Антон, напротив, поступил по-английски, хотя и не знал этого: явился, когда профессор запивал рюмкой хереса в граненой, хрустальной рюмке первую серию блинов. Антон покраснел. Он думал, что опаздывать неудобно и невнятно извинился. За столом был молчалив. Иногда беспричинно краснел и вздыхал. Машура тоже держалась сдержанно. Выглядела она несколько худее и бледнее обычного.
Затем заговорили о литературе. Профессор называл возможных кандидатов в Академию. Хвалил научность и обоснованность реферата в Литературном Обществе. Наталья Григорьевна говорила, что сейчас ее интересуют те малоизвестные французские лирики XVII века, которых можно считать запоздалыми учениками Ронсара, и которые несправедливо заглушены ложноклассицизмом. В частности, она занимается Теофилем де Вио. Профессор съел еще блинов, и одобрил.
После завтрака Машура позвала Антона наверх. Был теплый, полувесенний день. Навоз на дворе порыжел. В нем разбирались куры. С крыш капало. Легок, приветливо светлел в Машуриной чистой комнате масленичный день.
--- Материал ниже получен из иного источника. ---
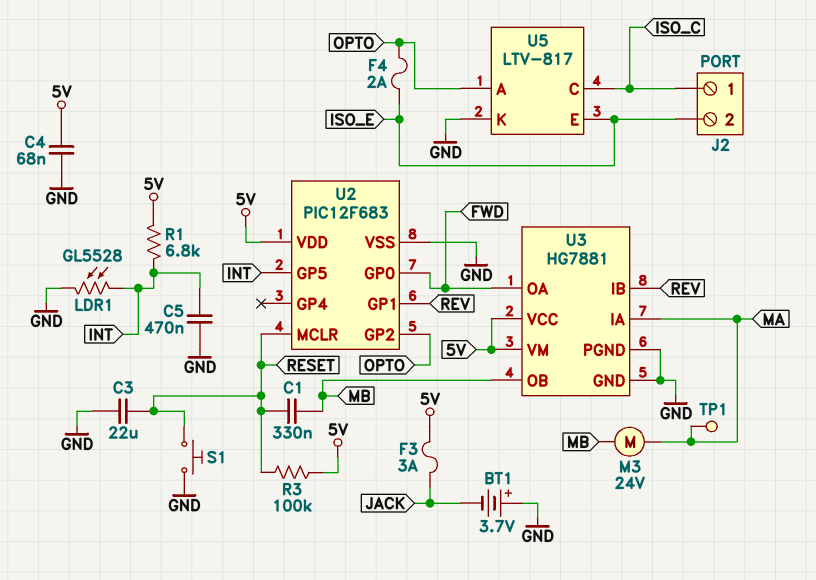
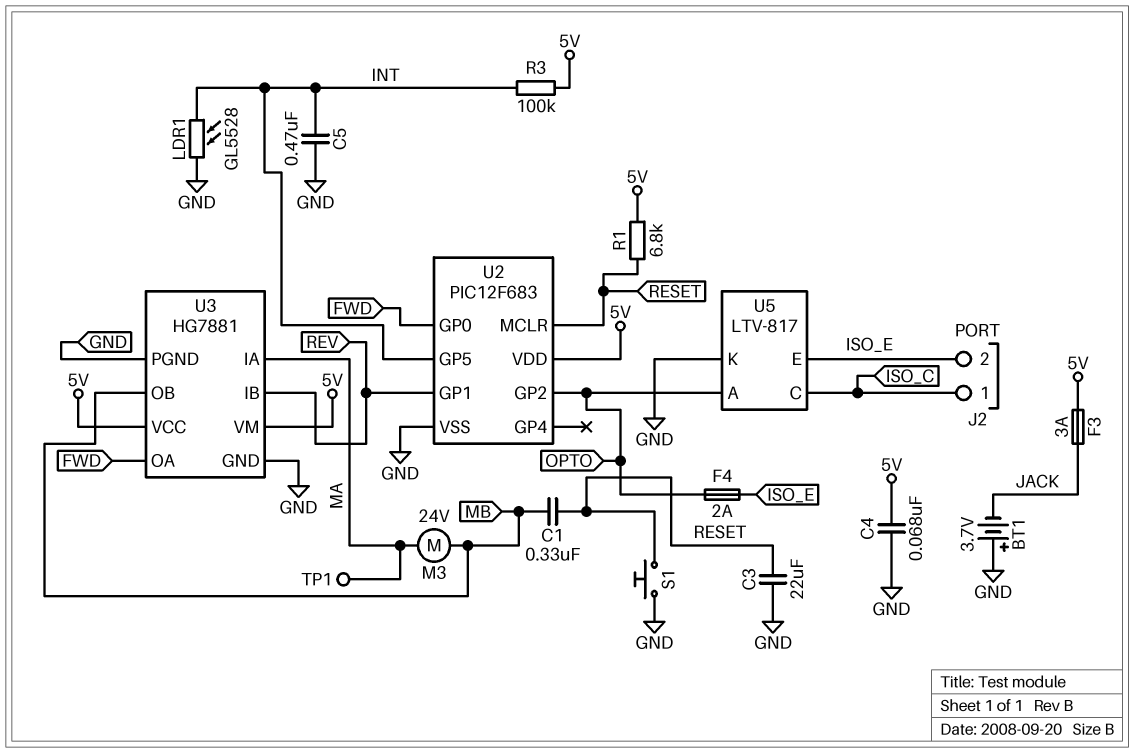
R1: 6.8k (5V, INT) -> 6.8k (5V, RESET)
R3: 100k (5V, RESET) -> 100k (5V, INT)

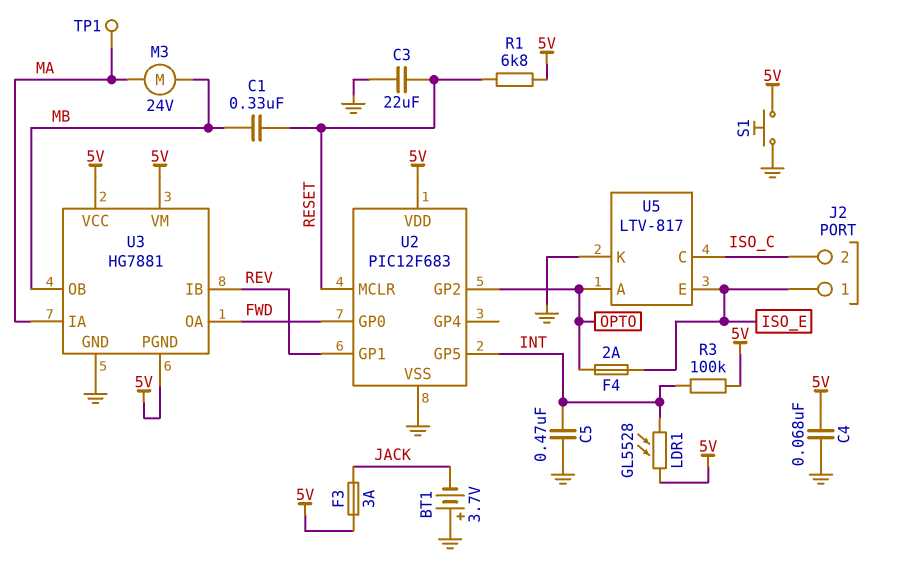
J2 pin 1: ISO_C -> ISO_E
J2 pin 2: ISO_E -> ISO_C
LDR1: GL5528 (GND, INT) -> GL5528 (5V, INT)
S1: button (GND, RESET) -> button (5V, GND)
U3 pin PGND: GND -> 5V

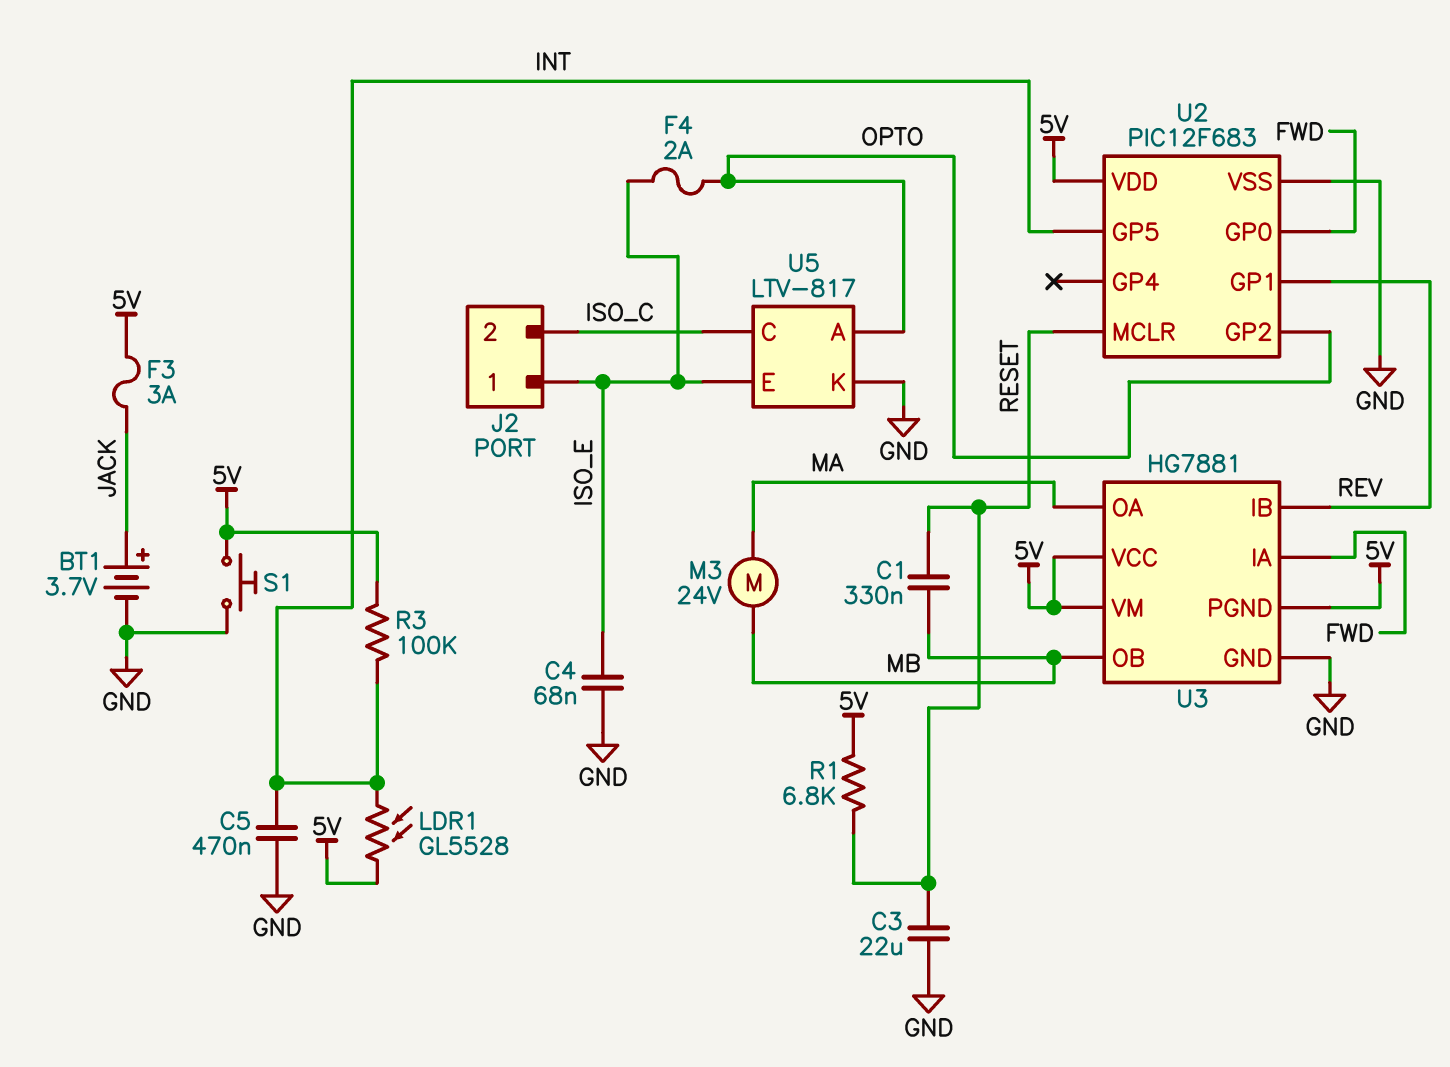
BT1: 3.7V (plus GND, minus JACK) -> 3.7V (plus JACK, minus GND)
C4: 68nF (5V, GND) -> 68nF (GND, ISO_E)
TP1: test point (MA) -> none
U3 pin IA: MA -> FWD
U3 pin OA: FWD -> MA

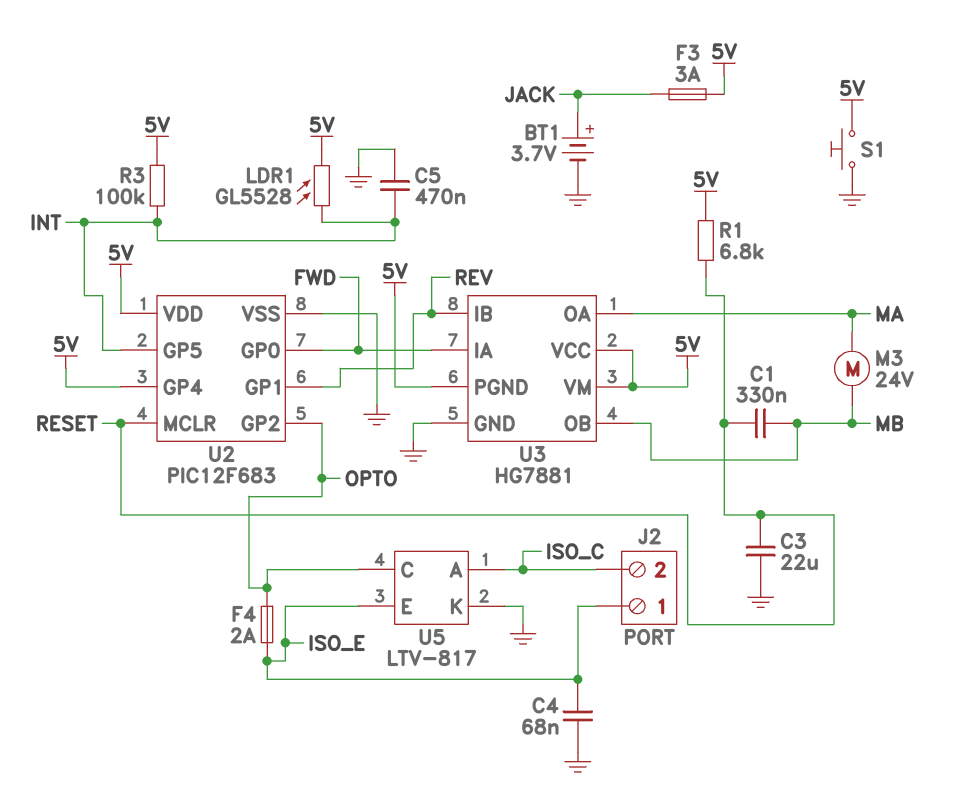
U2 pin GP4: none -> 5V
U5 pin A: OPTO -> ISO_C
U5 pin C: ISO_C -> OPTO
Она довольно долго играла Антону сонату Баха. Он сидел в кресле, все молча, не совсем для нее понятный. Кончив, она свернула ноты, и сказала:
– Я перед тобой во многом виновата. Если можешь, прости.
Антон подпер голову руками.
– Прощать здесь не за что. Кто же виноват, что я не загадочный герой, а студент математик, ничем еще не знаменитый… И никто не виноват, если я… если у меня…
Он взволновался, задохнулся и встал.
– Я не могу же тебя заставить, – говорил он через несколько минут, ломая крепкими пальцами какую-то коробочку, – не могу же заставить любить меня так, как хотел бы… И даже понимать меня, таким, какой я есть. Ты же, все-таки, меня всего не знаешь, или не хочешь знать.
Он опять горячился.
– Ты считаешь меня ничтожеством, я в твоих глазах влюбленный студент, которого приятно держать около себя…
Машура подошла к нему, положила руки на плечи, и поцеловала в лоб.
– Милый, – сказала она, – я не считаю тебя ничтожеством. Ты это знаешь.
– Да, но все это не то, не так… – Антон опять сел, взял ее за руку. – Тут дело не в прощении…
Машура молчала и смотрела на него. Потом вдруг улыбнулась.
– У тебя страшно милый вихор, – сказала она, взялась за кольцо волос на его лбу и навила на палец.